The largest Cuban medical brigades sent to Latin America and the Caribbean went to Peru, Jamaica, Grenada and Nicaragua. Small Cuban brigades had also arrived in Bolivia, Columbia, Guyana, Mexico, Panama, Suriname, and St. Lucia.

Others receiving Cuban aid were Iran, Iraq, Libya, Mauritania, Morocco, South Yemen, Syria, West Sahara, Afghanistan, Sri Lanka, Viet Nam, Laos and the Ukraine. Between 1975 and 1991 over 70,000 aid workers went overseas. During the same time, Cuba brought over 50,000 students from throughout the world to study in its schools, covering the complete cost of their education. By 1984 Cuba had brought in and funded students from 75 nations, virtually all from poor countries where students typically had to pay for education. The number of students coming to Cuba to study expanded even more in 1999 when it opened classes at the Latin American School of Medicine (ELAM). By 2020, ELAM had trained 30,000 doctors from over one hundred countries.

Over the past six decades more than 400,000 Cuban medical professionals have worked in 164 countries and improved the lives of hundreds of millions of people.

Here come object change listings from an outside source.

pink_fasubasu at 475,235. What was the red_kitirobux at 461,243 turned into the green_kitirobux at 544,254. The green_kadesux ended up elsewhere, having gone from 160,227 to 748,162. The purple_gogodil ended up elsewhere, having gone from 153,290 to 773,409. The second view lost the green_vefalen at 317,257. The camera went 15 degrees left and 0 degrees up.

In your book, when referring to the Cuban health system, you insist in the notion of “revolutionary medicine” and the importance of the ideas of Che Guevara for it. Just to end, I would like to go back to this historical episode, because Che Guevara first envisioned a model of “revolutionary medicine” in Guatemala, and even started to write a manual type of book about it, which he never finished due to the coup Jacobo Árbenz suffered in 1954. But how did it all start? How did Che Guevara form these ideas?

Che Guevara took a nine-month break from medical school in December 1951 so he could travel by motorcycle through Argentina, Chile, Peru, Colombia, and Venezuela. One of his goals was gaining practical experience with leprosy. On the night of his 24th birthday, Che was at La Colonia de San Pablo in Peru swimming across the river to join the lepers. He walked among six hundred lepers in jungle huts looking after themselves in their own way. Che would not have been satisfied to just study and sympathize with them – he wanted to be with them and understand their existence. Being in contact with people who were poor and hungry while they were sick transformed Che. He envisioned a new medicine, with doctors who would serve the greatest number people with preventive care and public awareness of hygiene. A few years later, Che joined Fidel Castro’s 26th of July Movement as a doctor and was among the 81 men aboard the Granma as it landed in Cuba on December 2, 1956. After the January 1, 1959, victory that overthrew Fulgencio Batista, the new Cuban constitution included Che’s dream of free medical care for all as a human right.

Decades before COVID-19 jumped from person to person, Che’s imagination went from doctor to doctor. Or perhaps many shared their own visions so widely that, after 1959, Cuba brought revolutionary medicine anywhere it could. Obviously, Che did not design the intricate innerworkings of Cuba’s current medical system. But he was followed by healers who wove additional designs into a fabric that now unfolds across the continents. At certain times in history, thousands or millions of people see similar images of a different future. If their ideas spread broadly enough during the hour that social structures are disintegrating, then a revolutionary idea can become a material force in building a new world.